Passados os momentos de comoção popular com o súbito desaparecimento do deputado federal, líder do Partido Justicialista e secretário-geral da União das Nações Sul-Americanas (Unasul), cargos que o ex-presidente acumulava, as principais forças políticas, empresariais e sindicais da Argentina sinalizam a disposição de criar e manter as condições que garantam a normalidade da vida cotidiana no país. O futuro próximo da política e da economia ainda são motivo de dúvidas, incertezas e especulações, mas um primeiro passo para demonstrar sua disposição de esclarecê-las foi dado pela presidenta Cristina Kirchner na última segunda-feira (1º).
Surpreendendo quem esperava por um período de luto mais extenso após a morte do marido, considerado o verdadeiro poder instalado na Casa Rosada, sede do governo argentino, a presidenta voltou ao trabalho na segunda-feira logo cedo e à noite, em rede nacional de rádio e televisão, fez um emocionado agradecimento pelas manifestações de pesar e apoio que recebeu ao longo dos três dias do velório de Kirchner.
O súbito reaparecimento da presidenta foi encarado por analistas políticos e jornalistas como uma forma de demonstrar que, apesar do momento doloroso que vive, Cristina Kirchner também está ciente de suas responsabilidades constitucionais e do imenso desafio que tem pela frente, traduzido em duas situações: manter a governabilidade sem o amparo do marido e assumir o comando do Partido Justicialista, que era liderado por Kirchner. Os analistas acreditam que, a partir de agora, todo e qualquer gesto e atitude política da governante deve ser examinado “sob o microscópio”, na busca de interpretações sobre o seu real significado.

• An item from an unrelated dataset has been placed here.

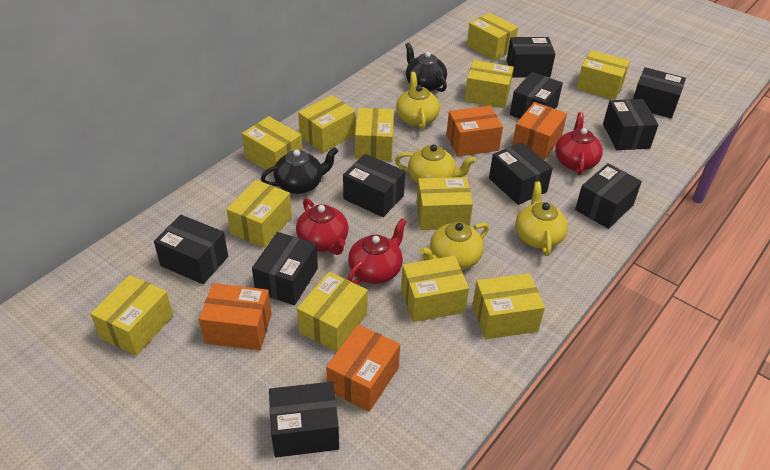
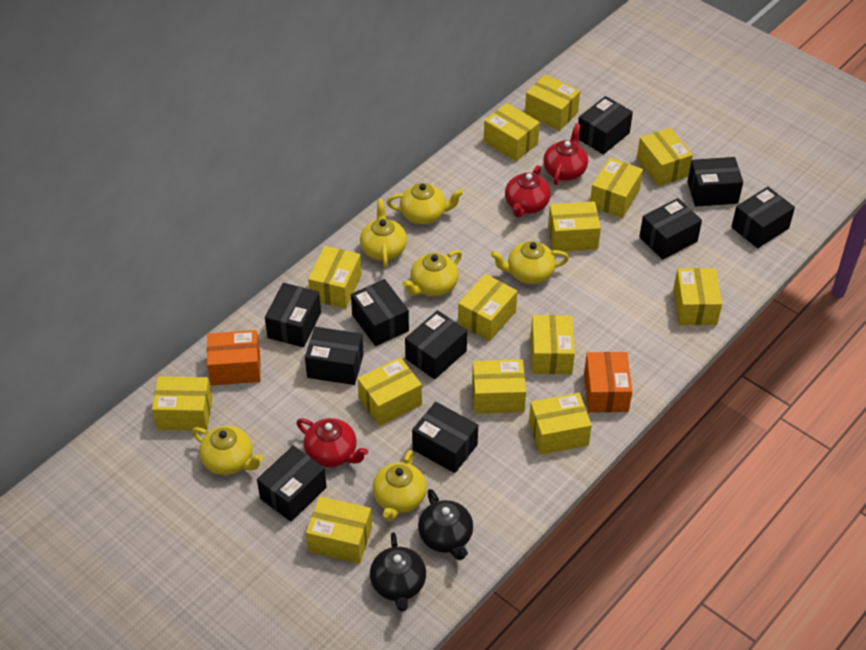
orange box: 4 -> 2
yellow box: 12 -> 14
yellow teapot: 4 -> 6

Um detalhe no pronunciamento de Cristina Kirchner, na segunda-feira, tem chamado a atenção. Ela se dirigiu especialmente aos jovens argentinos, agradecendo aos milhares que marcharam pelas ruas de Buenos Aires durante os três dias que durou o velório do ex-presidente e que também entraram na Casa Rosada, onde o caixão ficou exposto à visitação pública.